Gonzalez, 29, faces first-degree murder and other charges in the shooting death of Jose Garcia outside an Albertsons parking lot in the South Valley on Feb. 21, 2021. The trial is expected to continue through Friday before 2nd Judicial District Judge Joseph Montano.
Prosecutors allege the fatal encounter began with a dispute over a broken windshield that escalated into killing when Gonzalez “sprayed the parking lot” with gunfire, killing Garcia and injuring a second man. Police found 11 shell casings in the parking lot after the killing.
“This case kind of starts in an unusual way,” prosecutor Lawrence Hansen told jurors. “It starts with a broken windshield on a young lady’s car.”

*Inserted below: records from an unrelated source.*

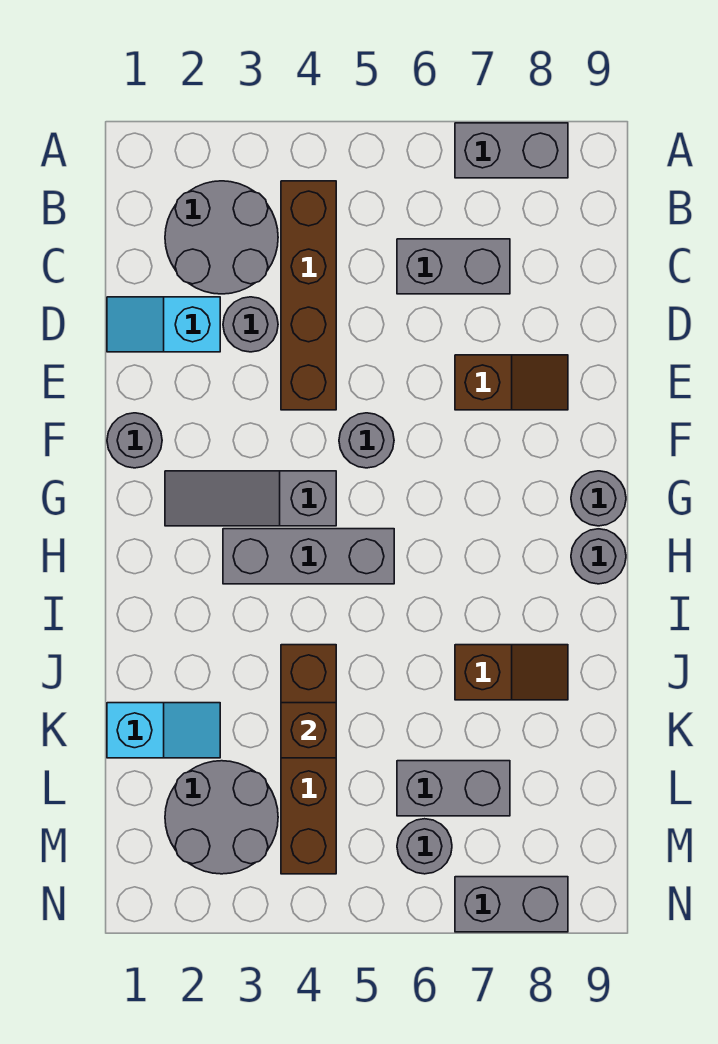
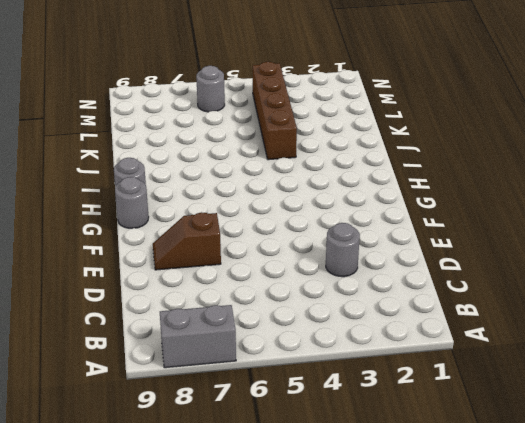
none -> grey round brick B2:C3 level 1
none -> brown brick B4:E4 level 1
none -> grey brick C6:C7 level 1

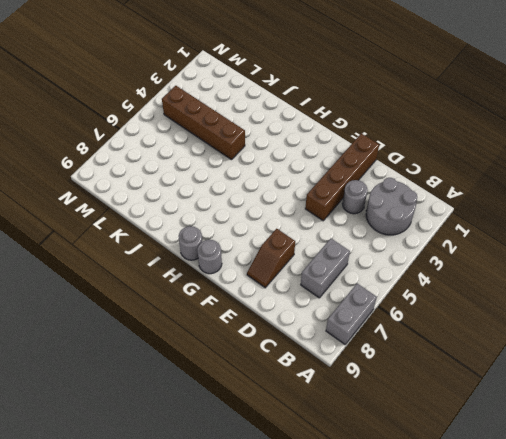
brown brick E1:E4 level 1 -> brown brick B4:E4 level 1
none -> cyan slope D1:D2 level 1 top 2
none -> grey round brick F1 level 1
none -> grey round brick F5 level 1

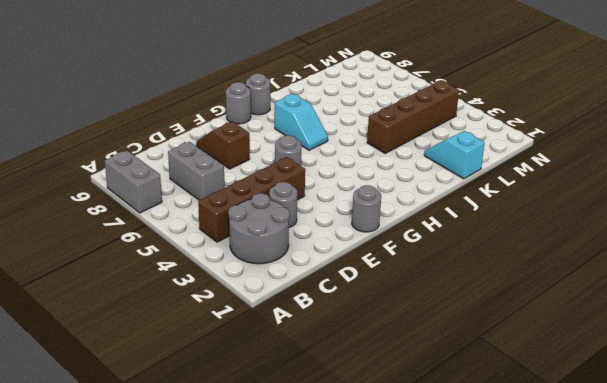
cyan slope H6:H7 level 1 top 7 -> cyan slope D1:D2 level 1 top 2
none -> grey slope G2:G4 level 1 top 4
none -> grey brick H3:H5 level 1
none -> brown slope J7:J8 level 1 top 7

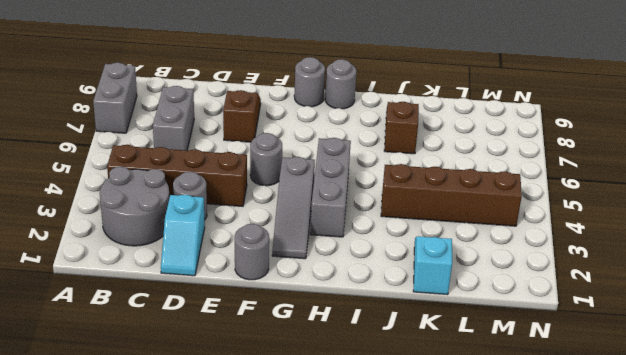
none -> grey round brick L2:M3 level 1
none -> grey brick L6:L7 level 1
none -> grey round brick M6 level 1

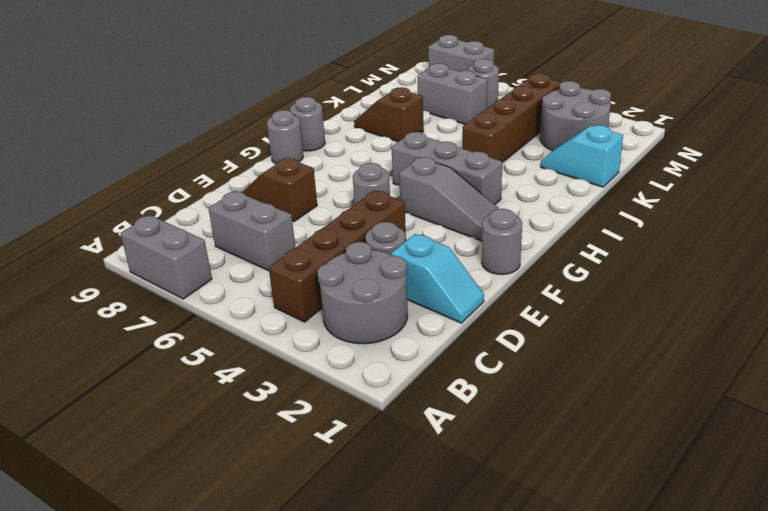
none -> brown brick K4 level 2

Robert Aragon, Gonzalez’s attorney, told jurors in opening statements that Gonzalez and Garcia were best friends and had arrived at the grocery store parking lot in Gonzalez’s car for a meeting with a group of other men. Gonzalez suspected the meeting was in fact a continuation of a drug deal that had gone badly earlier that day, Aragon said.
The meeting went smoothly at first until two other men, whom Aragon described as drug dealers, arrived. In the gun battle that followed, Gonzalez accidentally shot his friend in the back, Aragon said.
Aragon rejected the allegation that the dispute began over a broken windshield. Aragon also told jurors that prosecutors gave a witness in the case a favorable plea deal on a felony drug charge in exchange for his testimony in Gonzalez’s trial.
Bernalillo County Sheriff’s Office deputies found Garcia fatally shot once in the back in the parking lot of the Albertsons grocery store in the 1600 block of Rio Bravo SW, near Isleta.
Prosecutors told jurors in opening statements Monday that Gonzalez had demanded payment of $1,000 in compensation from two men he claimed had broken the windshield of his sister’s car.
To ensure payment, Garcia took possession of “property” belonging to the two men, which he agreed to hand over in exchange for the $1,000 payment, Hansen told jurors.
After one of the men accused Gonzalez of withholding some of his property, Gonzalez responded by pulling a weapon and shooting, Hansen said.
Gonzalez also faces charges of aggravated assault and aggravated battery for allegedly shooting a second man in the head. That man, Jacob Maes, survived the injury and is expected to testify in Gonzalez’s trial.